混乱しがちな部分なので、簡単に整理しておきます。

jQueryReact / Vue.js
登場時期2006年2013年〜(React)/ 2014年〜(Vue)
主な用途シンプルなDOM操作・UI効果大規模アプリ・複雑なUI構築
学習コスト低い(始めやすい)中〜高(概念の理解が必要)
向いているもの企業サイト・LP・WordPressサイトWebアプリ・SPAなど
現在のトレンド下降傾向だが現役上昇傾向・開発の主流

ReactやVue.jsは「アプリを作るための仕組み」で、

jQueryは「Webページに動きをつけるための道具」と捉えると、役割の違いがわかりやすいかもしれません。

小規模なプロジェクトであればjQueryでも十分ですが、

大規模なプロジェクトではReactやVue.jsなどのフレームワークが適しています。


今後のjQueryはどうなる?正直な予測

将来の話をすると、専門家の間でも意見が分かれますが、傾向としては以下のように考えられています。

完全になくなることはないが、主流に戻ることもない

レガシーシステムの保守や小規模プロジェクトにおけるjQueryの価値は健在ですが、ウェブ開発の主流としてはReactやVue.jsに置き換わっており、今後はニッチな領域での利用に限られていくと予想されています。
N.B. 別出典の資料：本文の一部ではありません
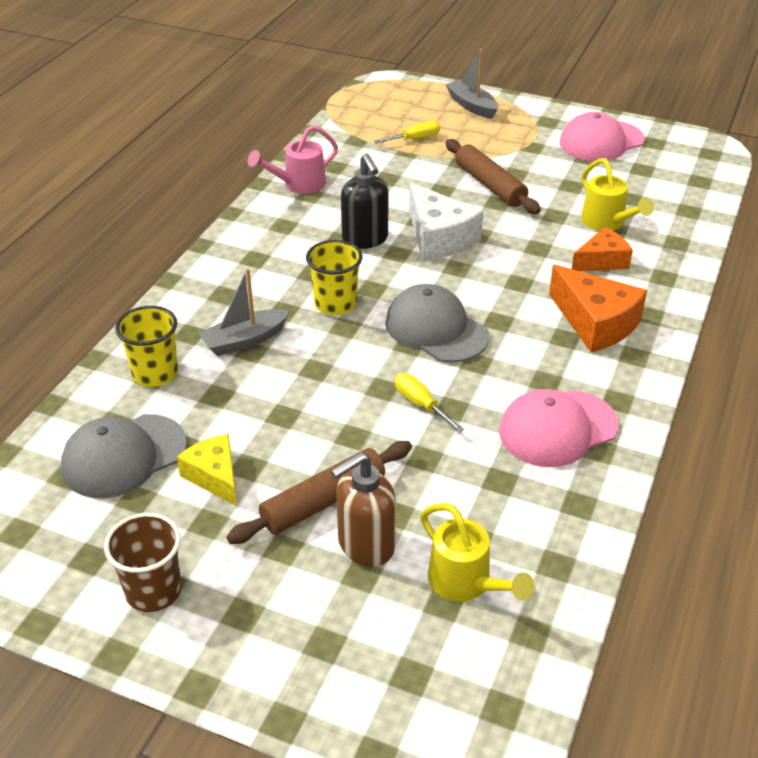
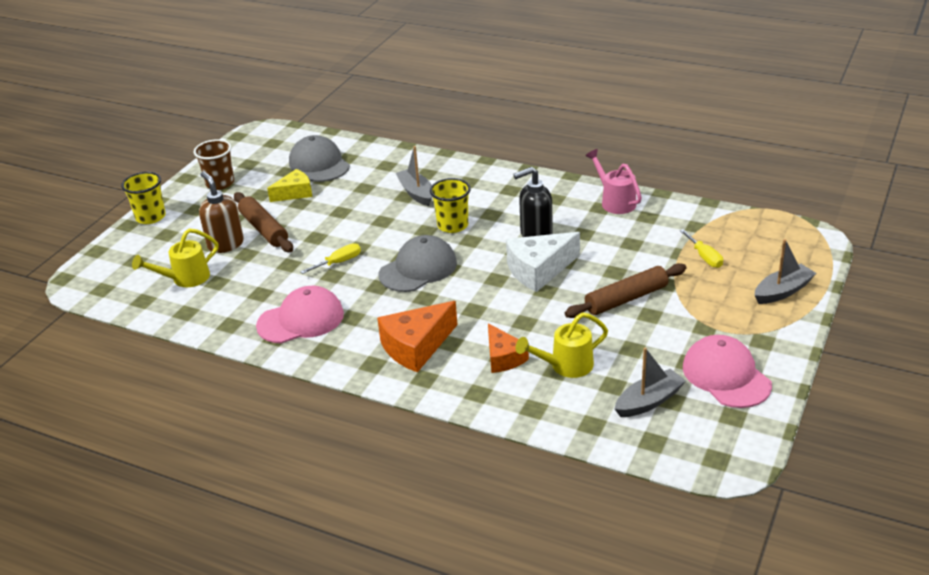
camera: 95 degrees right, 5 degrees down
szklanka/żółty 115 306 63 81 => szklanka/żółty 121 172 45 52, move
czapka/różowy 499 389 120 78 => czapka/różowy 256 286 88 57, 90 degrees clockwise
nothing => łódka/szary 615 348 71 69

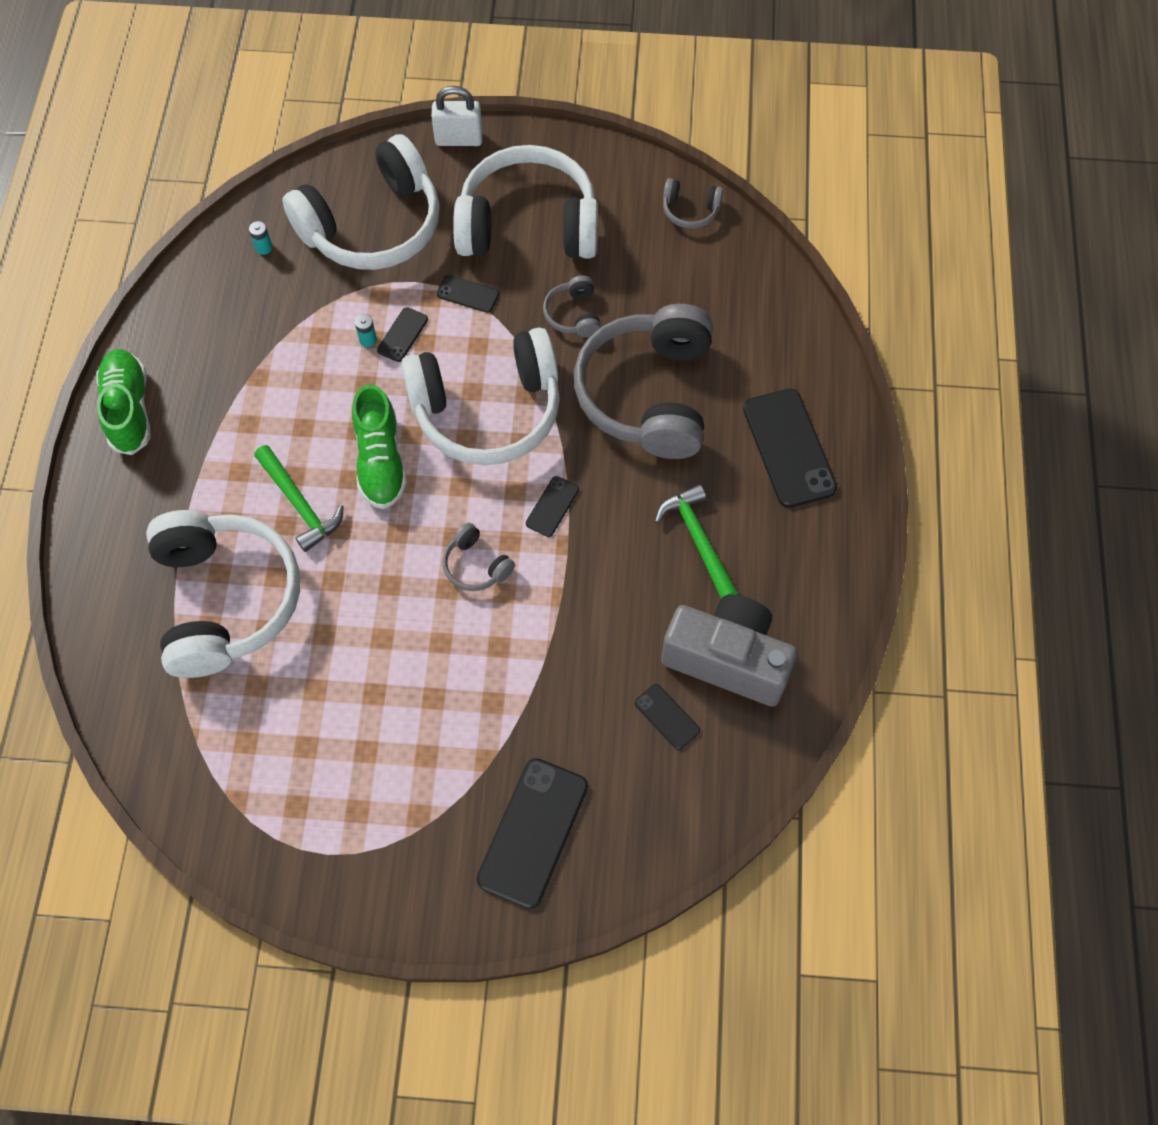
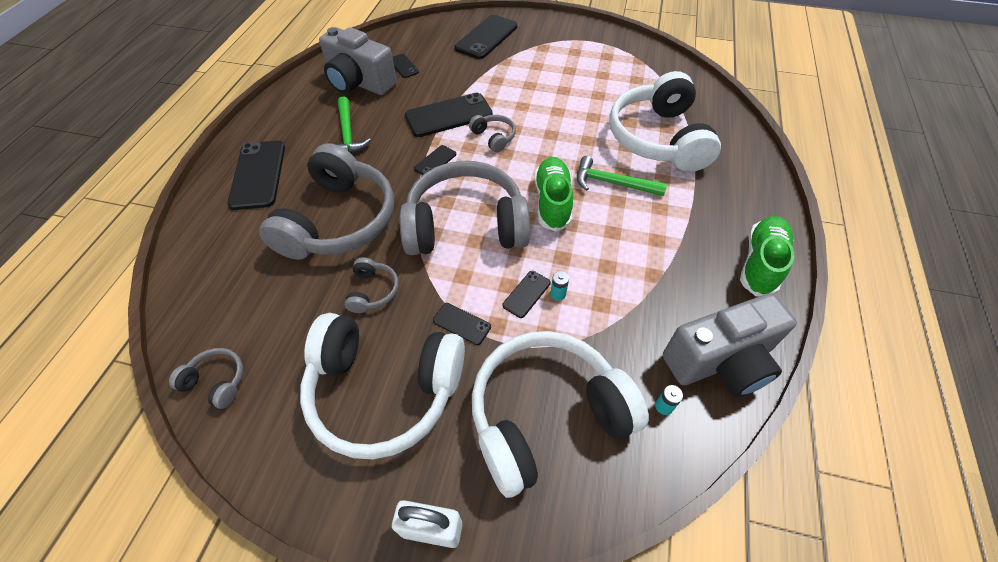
camera: 170 degrees left, 10 degrees down
słuchawki/biały 401 328 159 137 => słuchawki/szary 399 161 131 94
nothing => telefon/czarny 405 93 88 44
młotek/zielony 254 445 90 107 => młotek/zielony 577 156 90 40, 45 degrees counterclockwise
nothing => aparat fotograficzny/szary 663 293 134 104
but/zielony 96 349 55 106 => but/zielony 740 216 54 80, 150 degrees counterclockwise

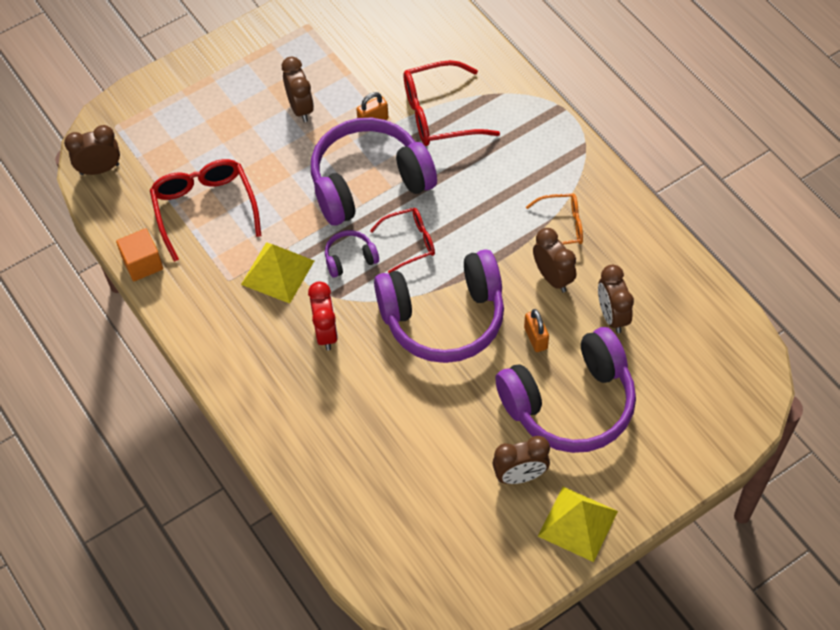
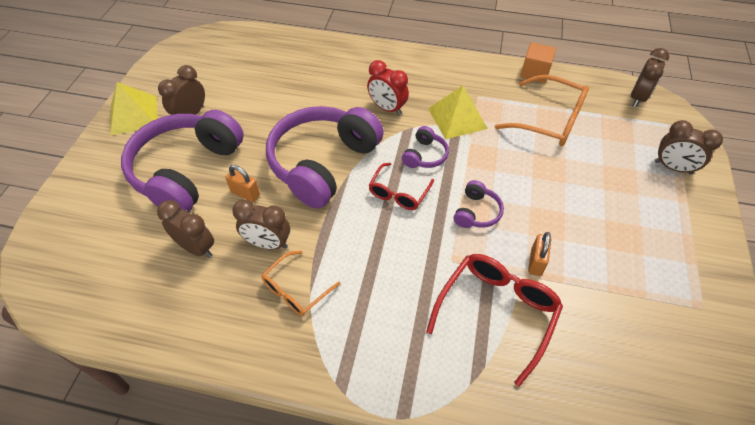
camera: 135 degrees right, 5 degrees down
słuchawki/fioletowy 311 118 126 107 => słuchawki/fioletowy 454 180 50 48, x0.43
okulary/czerwony 150 159 111 103 => okulary/pomarańczowy 495 75 94 71
budzik/brązowy 282 56 32 66 => budzik/brązowy 655 120 68 55, move

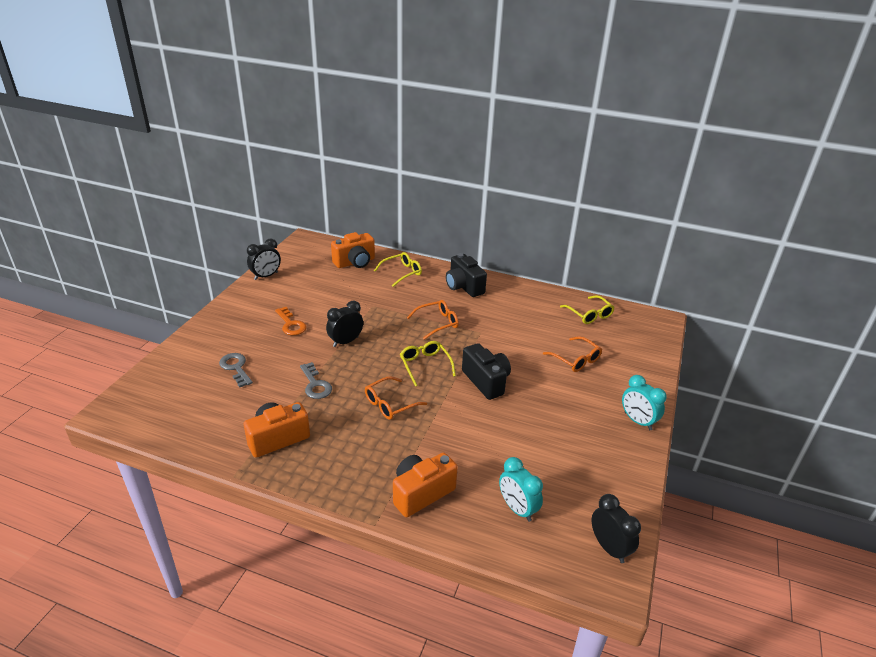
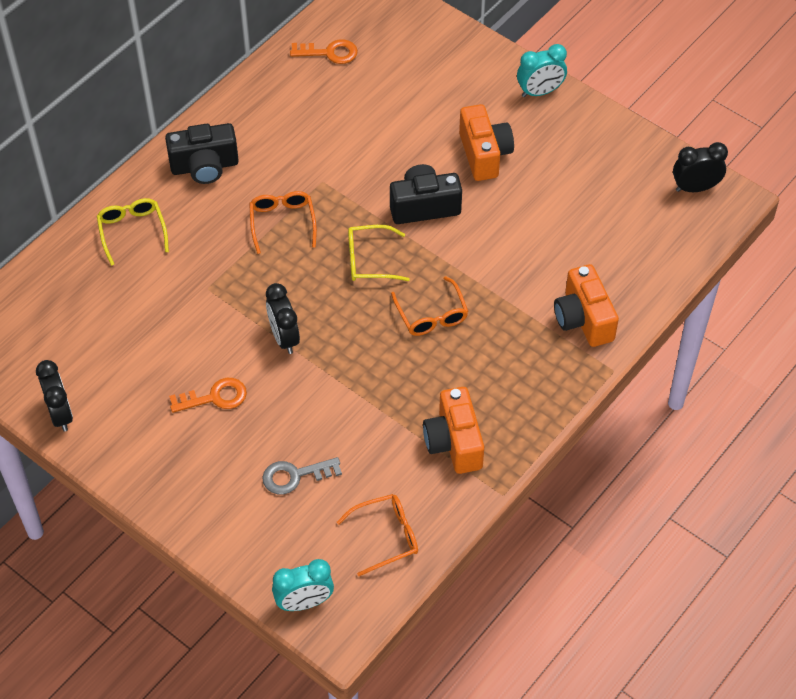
camera: 70 degrees left, 20 degrees up
budzik/turkusowy 499 457 44 65 => budzik/turkusowy 272 559 62 52, move
okulary/żółty 560 295 55 29 => klucz/pomarańczowy 290 39 68 25
okulary/pomarańczowy 543 336 59 36 => okulary/pomarańczowy 337 494 81 82, move
aparat fotograficzny/pomarańczowy 331 232 44 36 => aparat fotograficzny/pomarańczowy 459 104 55 77, move
klucz/szary 300 362 32 37 => nothing

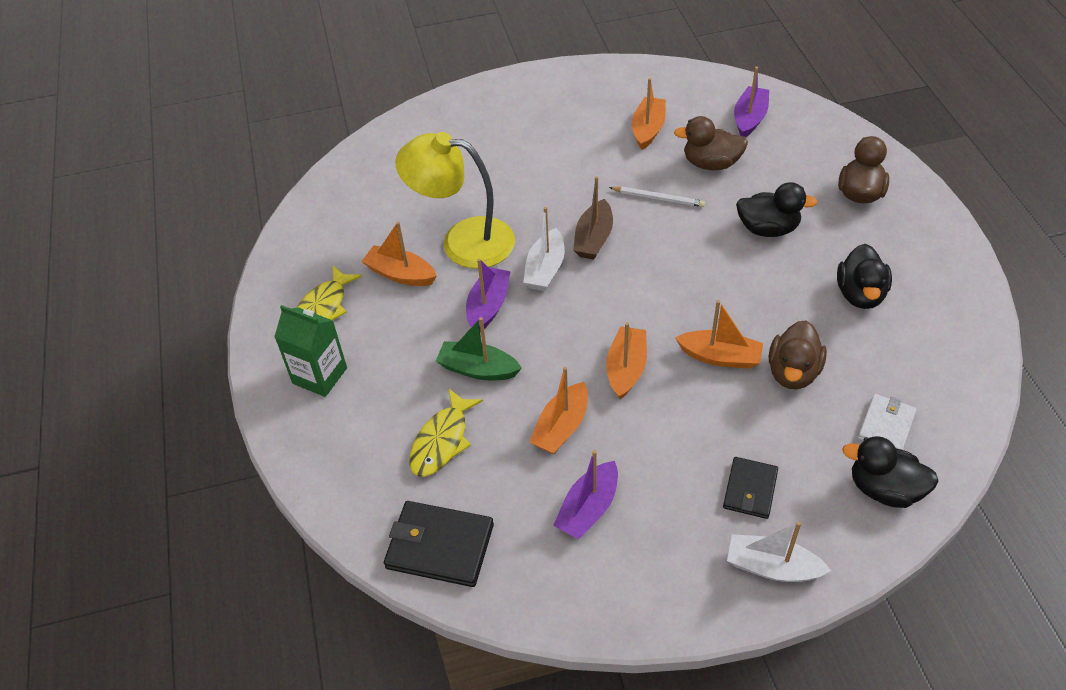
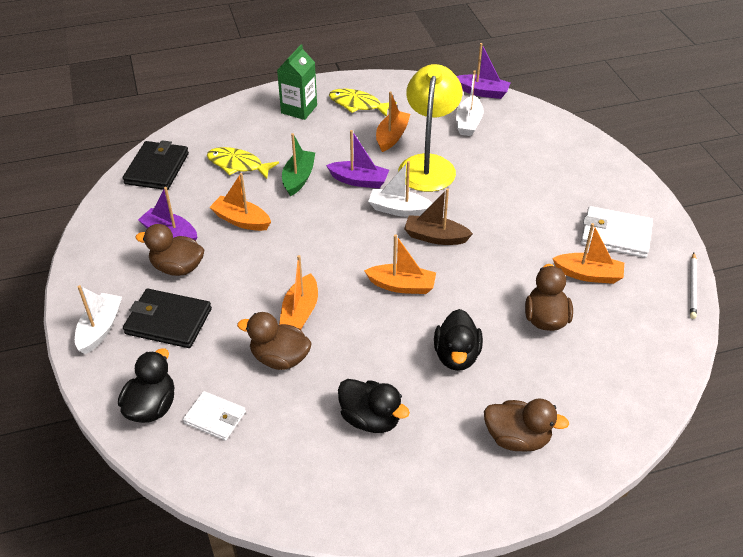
camera: 85 degrees right, 5 degrees down
portfel/czarny 723 457 55 62 => portfel/czarny 123 289 89 59, x1.57
nothing => kaczka/brązowy 135 224 69 52
kaczka/czarny 837 244 55 65 => kaczka/czarny 338 379 72 54, 150 degrees counterclockwise
łódka/pomarańczowy 606 322 41 77 => łódka/pomarańczowy 364 234 72 60, move
łódka/fioletowy 734 67 35 70 => łódka/fioletowy 456 43 55 56, move
nothing => łódka/biały 456 70 27 66
nothing => portfel/biały 581 206 72 52
ołówek/biały 609 187 96 20 => ołówek/biały 690 253 7 66, move

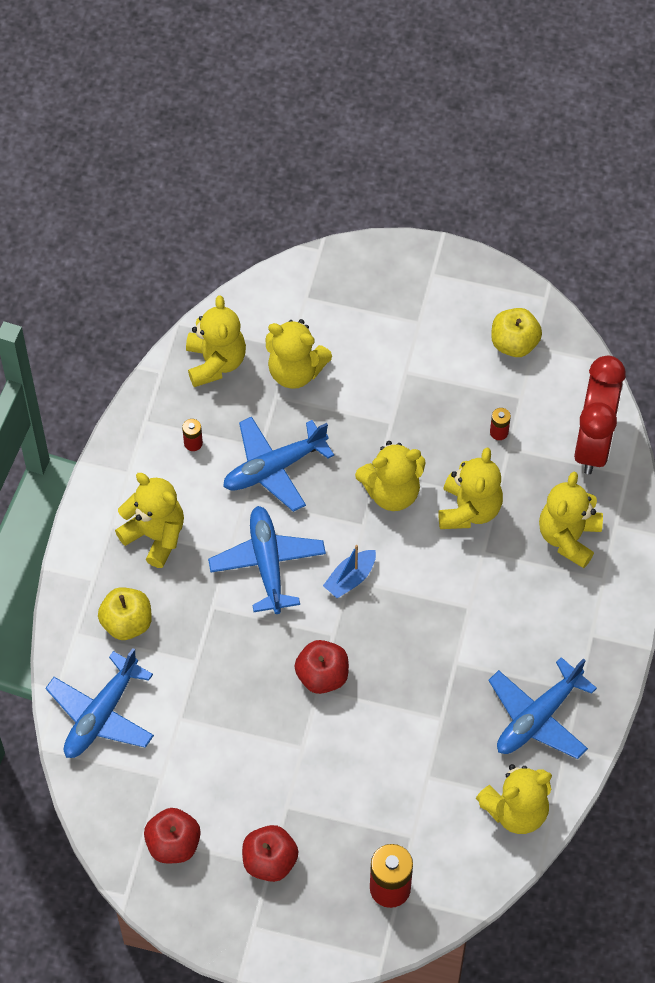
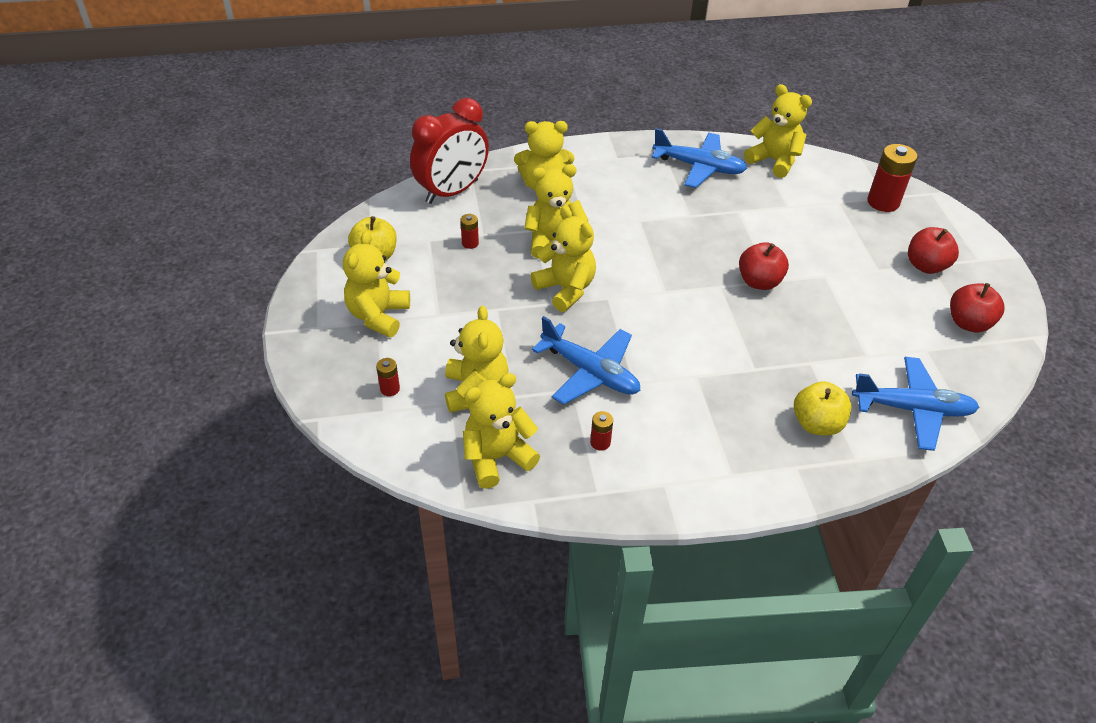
camera: 115 degrees left, 15 degrees down
miś/żółty 115 473 69 95 => miś/żółty 343 231 67 106, move
nothing => bateria/czerwony 376 358 24 38
budzik/czerwony 574 356 52 118 => budzik/czerwony 410 98 79 106, 150 degrees clockwise
samolot/niebieski 208 506 118 108 => nothing
łódka/niebieski 323 545 53 53 => nothing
バージョンアップも続いており、2024年末にはひっそりとv3.7.1がリリース されました。積極的に新機能が追加されるわけではありませんが、安定して使い続けられる状態は維持されています。

「最初の一歩」としての価値はまだある

jQueryはJavaScriptよりも書きやすく、挫折しにくいという特徴があります。

プログラミングの入門として触れてみるには今でも悪くない選択です。

その後でJavaScriptやReactに進む流れも十分あり得ます。


まとめ:jQueryはどう付き合えばいい?

改めて整理すると、jQueryとは「JavaScriptをシンプルに書けるようにしたライブラリ」で、長年Webサイト制作の現場を支えてきた技術です。

2025年現在、世の中の多くのサイトでまだ使われているのは事実ですが、新規プロジェクトの主流はReactなどのモダンフレームワークに移っています。

こんな人にはjQueryの知識が役立ちます

  • WordPressでサイト制作・カスタマイズをしている方
  • 既存サイトの改修・保守を担当している方
  • プログラミング入門として動きのあるページを作ってみたい方

こんな場面ではモダンJSフレームワークを選ぶべき

  • これから新しくWebアプリを作りたい方
  • エンジニアとしてのキャリアを積んでいきたい方
  • 大規模なシステム開発に携わる予定がある方

jQueryは「古いけど消えない技術」として、Webの世界に長く居続けると思われます。

目的に合わせて上手く付き合っていくのが、現時点での賢いスタンスと言えるでしょう。